A Ukrainian army's truck with a Smerch missile launcher passes on a road stretching away from the town of Artemivsk, Ukraine, towards Debaltseve on Tuesday. Ukrainian government troops and Russia-backed rebels failed Tuesday to start pulling back heavy weaponry from the front line in eastern Ukraine as a deadline passed to do so.

Petr David Josek/AP

February 17, 2015

Ukrainian troops and pro-Russian rebels continued fighting around a strategic transportation hub in eastern Ukraine on Tuesday, threatening to unravel a fragile cease-fire just three days after it was implemented.

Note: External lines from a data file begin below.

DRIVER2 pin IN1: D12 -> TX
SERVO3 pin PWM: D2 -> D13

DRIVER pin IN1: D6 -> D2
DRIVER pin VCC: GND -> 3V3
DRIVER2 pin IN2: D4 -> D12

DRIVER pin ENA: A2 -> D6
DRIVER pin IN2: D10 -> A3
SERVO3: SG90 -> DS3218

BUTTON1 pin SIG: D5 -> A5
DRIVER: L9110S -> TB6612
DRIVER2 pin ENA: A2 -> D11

The battle over the town of Debaltseve rages on despite calls from Western leaders and Russian President Vladimir Putin to allow the Organization for Security and Cooperation in Europe (OSCE) to oversee the shaky truce and the withdrawal of heavy weapons.

Fighting has eased in many areas since the internationally brokered cease-fire went into effect at midnight Saturday, Reuters reports. But Debaltseve (see map here) remains a hotspot. Ongoing skirmishes in and around the town raises doubts that the new deal reached last week in Minsk, Belarus, will hold. Its potential collapse comes as a heavy blow for war-weary Ukraine, where more than 5,300 people have died in 10 months of conflict.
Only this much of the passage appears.